Subsystem Before After
TOIN learning for SmartCrusher Silently disconnected. ContentRouter skipped TOIN recording for SmartCrusher on the assumption SmartCrusher recorded its own (the retired Python class did). The Rust port doesn't know about TOIN. Net: the highest-traffic compression strategy stopped fueling the learning loop. Re-attached. Shim's `crush()` and `_smart_crush_content()` call `toin.record_compression()` after real compressions (filter on `strategy != "passthrough"` to ignore JSON re-canonicalization).
`ccr_config.inject_retrieval_marker=False` Silently ignored. Rust emits `<<ccr:HASH ...>>` markers in `dropped_summary` unconditionally. Same as before, but now logs a WARNING when callers pass `False` so the mismatch is visible. Fix needs a Rust-side gate; tracked in RUST_DEV.md.
Custom `relevance_config` / `scorer` overrides Logged at debug level then dropped. Bumped to WARNING. Same root cause as above; needs Rust-side support.

Tests

7 regression tests in `tests/test_smart_crusher_toin_attachment.py`:

  • `crush()` records on real compression, skips passthrough
  • structurally-similar inputs land on the same pattern (TOIN aggregation works)
  • `_smart_crush_content()` records (legacy `apply()` path)
  • TOIN errors are non-fatal (compression still completes)
  • non-JSON input doesn't record
  • `inject_retrieval_marker=False` emits the WARNING

Test plan

  • 7 new tests pass
  • No regressions in `test_smart_crusher_*` (41 tests across SmartCrusher / parity / CCR / TOIN integration)
  • `make ci-precheck` PASSED — 185 python tests + rust workspace + commitlint

Why this lands separately (not stacked on the in-flight PRs)

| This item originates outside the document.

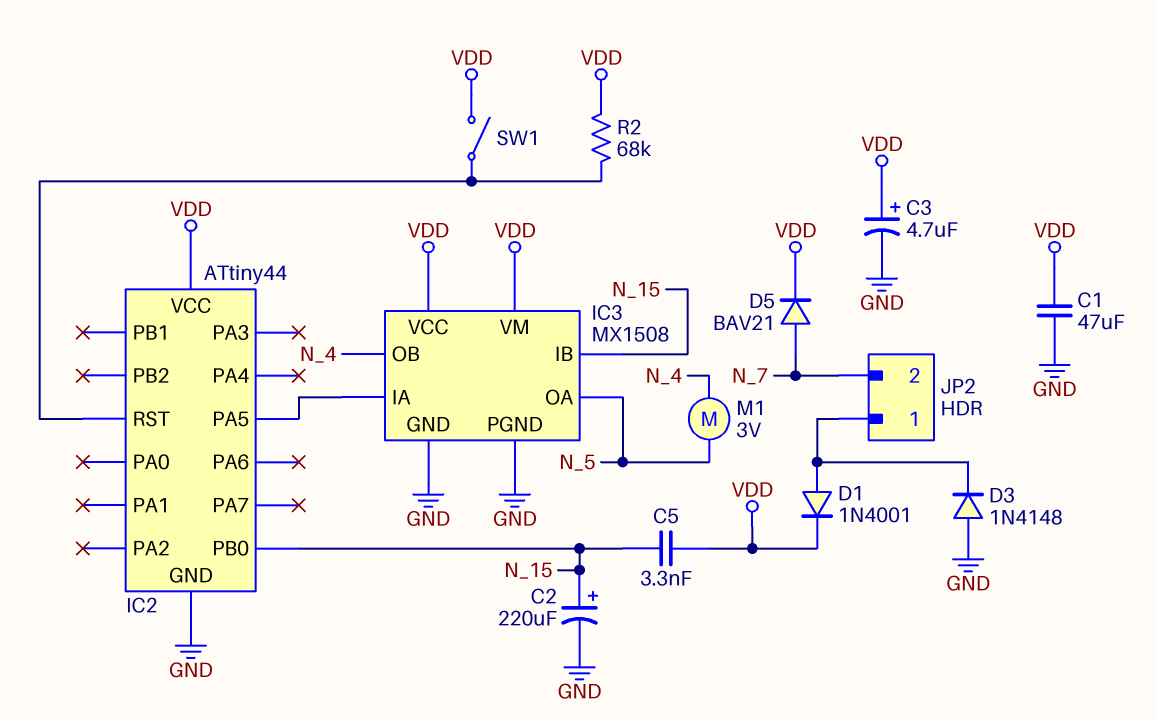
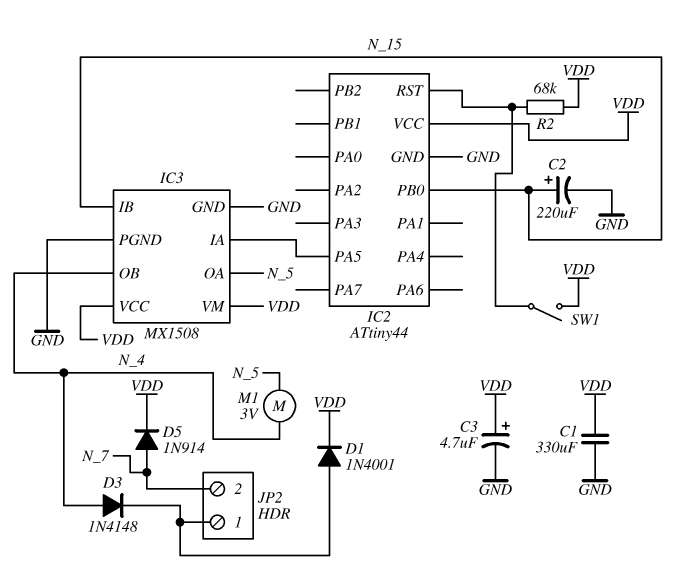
C1: 47uF (GND, VDD) -> 330uF (GND, VDD)
C5: 3.3nF (N_15, VDD) -> none
D3: diode 1N4148 (A GND, K JP2/1) -> diode 1N4148 (A N_4, K JP2/1)
D5: diode BAV21 (A N_7, K VDD) -> diode 1N914 (A N_7, K VDD)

This is a bug fix for already-shipped retirements (`Stage 3c.1b`, merged April 27). The fix is independent of #295 (ContentDetector) and #299 (ContentRouter types) which are forward-looking ports. Splitting keeps the audit visible and reviewable on its own.

…sions

The Stage 3c.1b retirement of the Python SmartCrusher silently disconnected
three subsystems. The audit on 2026-04-28 caught them; this commit fixes
what's fixable today and labels the rest visibly.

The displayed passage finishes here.